Atlantic City, other shore towns hit by Sandy waiving some construction fees
Atlantic City and other shore towns aren’t charging construction and other fees normally required for home and business repair projects stemming from Hurricane Sandy.
Officials hope the break will expedite recovery from the storm, which cost Atlantic City alone an estimated $26 million in property damage, overtime pay for first responders and other related expenses, city Emergency Management Director Tom Foley said Monday.
“All we’re trying to do is accommodate people and (cut some) slack on the normal process to restore some normalcy for them and get back in their homes,” city Construction Official Wally Shields said.
Ventnor and Longport haven’t been requiring permits for tearing out flood-damaged paneling and wall board, nor to use trash bins and construction pods. Both cities, however, will resume normal permitting Dec. 10, Ventnor Mayor Mike Bagnell said.
Brigantine won’t charge for permits for Sandy-related repairs through March 2013. Margate has suspended the fees indefinitely, City Clerk Tom Hiltner said.
Atlantic City officials did not set a deadline in the City Council resolution spelling out the terms of fee forgiveness there. They likely will start charging again in late January or early February, but it could be longer if things are not back to normal then, Shields said.
Construction permit fees depend on the job and size of a structure. Replacing a heater in a single-family home, for example, starts at $100, but it would cost hundreds of thousands of dollars to replace boilers in an apartment complex or large commercial building, Shields said.
“Permits are still required. It doesn’t change anything about making application and conforming to the code. The only thing it does is waive the fee for the permit,” Shields said.
The fee forgiveness resolution, which passed unanimously at City Council's Nov. 20 meeting, is retroactive to Oct. 31 for permits issued for storm-related projects, said sponsoring Councilman George Tibbitt.
Anyone who wants a refund must apply for it, Tibbitt said.
“We aren’t trying to beat people up. If we see a contractor, we get their name, note the address and ask them to come into the office to take care of permits when they can,” Shields said. “We told them to just do (the work) so we could get people back in their homes as quickly as possible.”
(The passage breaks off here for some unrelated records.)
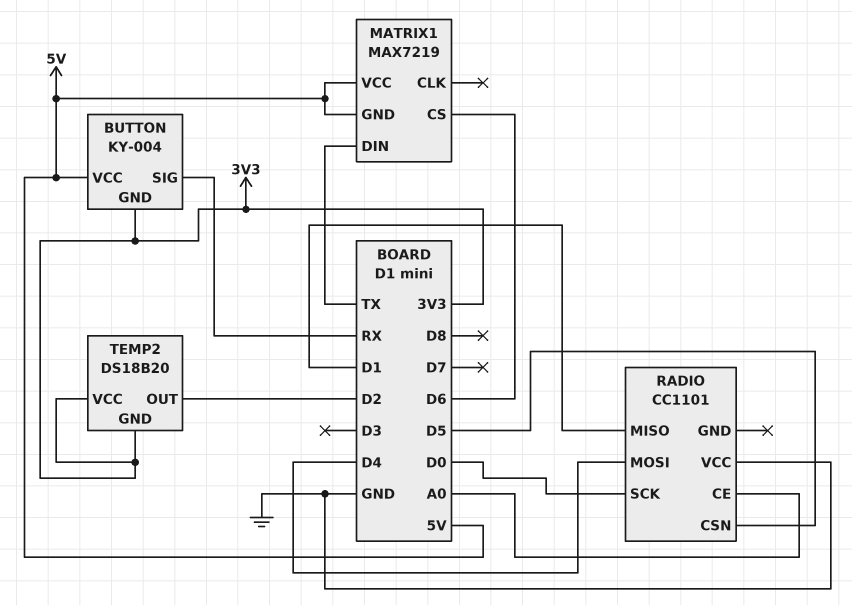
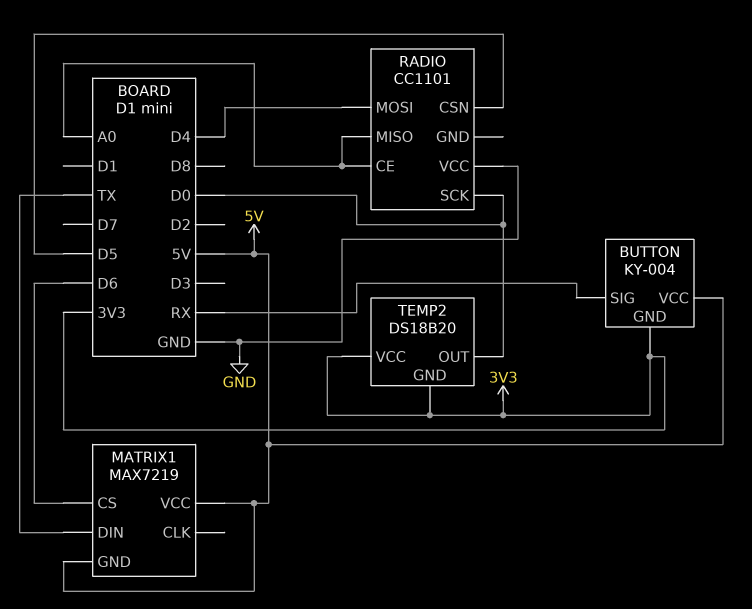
RADIO pin MISO: D1 -> A0
TEMP2 pin OUT: D2 -> D0

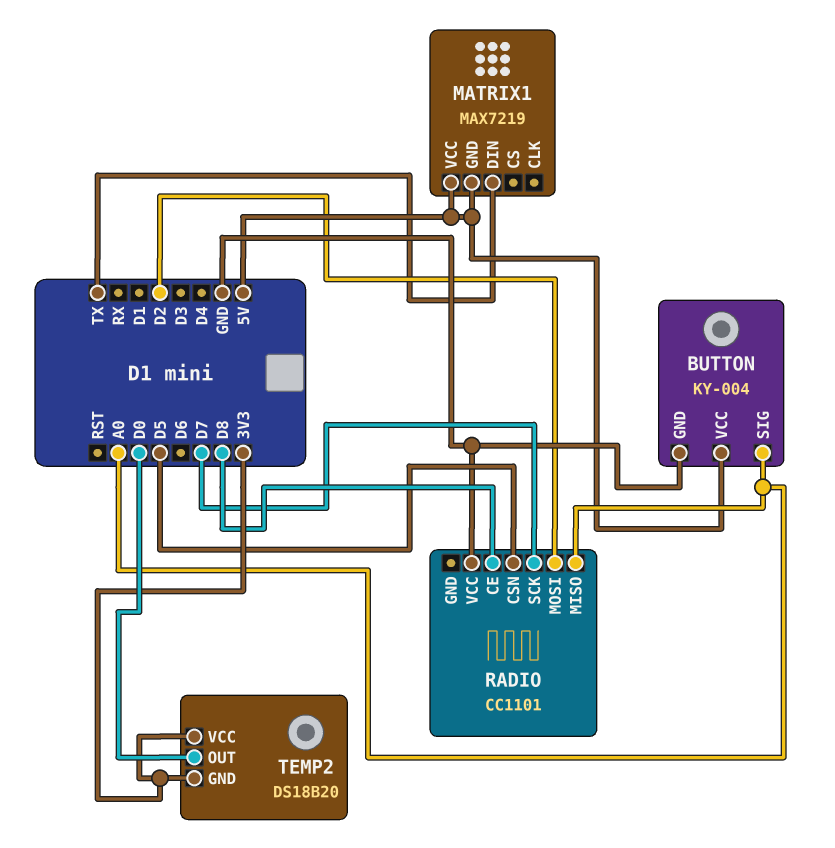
BUTTON pin GND: 3V3 -> GND
BUTTON pin SIG: RX -> A0
MATRIX1 pin CS: D6 -> none
RADIO pin CE: A0 -> D8
RADIO pin MOSI: D4 -> D2
RADIO pin SCK: D0 -> D7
The citywide damage report detailing the estimated $26 million in costs is not yet complete, Foley said.
That report, however, won’t include any structures destroyed by the storm, Shields said.
About 700 buildings remain uninhabitable. Those include city-owned structures such as the Police Athletic League and All Wars Memorial building as well as nearly 500 single-family homes, duplexes and multi-unit apartment buildings, Shields said.
“We haven't found any that became structurally unsound because of the storm,” Shields said. “A lot of homes are unoccupiable due to water damage, but ... the property owners would determine whether they have the resources to repair that.”
Location and age seem the main factors in whether homes were hit hard by Sandy.
After 1985, all structures had to be built at least 10 feet off the ground in Atlantic City to comply with federal insurance guidelines. In those homes, damage has been limited to garages and any appliance or equipment stored in them, Shields said.
“I think that new system has worked very well in this case,” he said.
Low-lying areas near the bays suffered, too, Foley said.
The city has long planned to replace bayfront bulkheads citywide. So far, that’s happened only in Venice Park. A $13 million bulkhead replacement project was completed there in 2009.
“It was hit hard enough as it is,” Foley said of the water-logged neighborhood. “Can you imagine what it would’ve been like without that?”
The bulkhead replacement is one of several flood-mitigation projects the city wants to do. Others include installing a bulkhead along West End Avenue — also known as the Mile Stretch — between Chelsea Heights and Ventnor Heights and elevating Texas, Massachusetts and Georgia avenues, Foley and England said.
Another is elevating traffic control boxes at least 2 feet to protect them from floods.
Some boxes have been raised during recent years when traffic lights were replaced. Boxes rewired as part of storm repairs, however, won’t be elevated, because that would require extending power cables and other infrastructure. The city does not want to endure the delay inherent in coordinating with other agencies to do so, city Engineer Bill England said.
England estimated it will cost $1.75 million to rewire traffic control boxes at the 28 intersections where signals and lights failed during the storm and the days afterward. Seven remained broken Monday and are expected to be online within four weeks.
The reconfiguring of control boxes will not improve the timing of lights that, in some sections of the resort, frequently infuriates drivers.
“That timing issue, we’ll get to it, but it’s totally independent of getting the intersections operational, and that’s our main focus,” England said.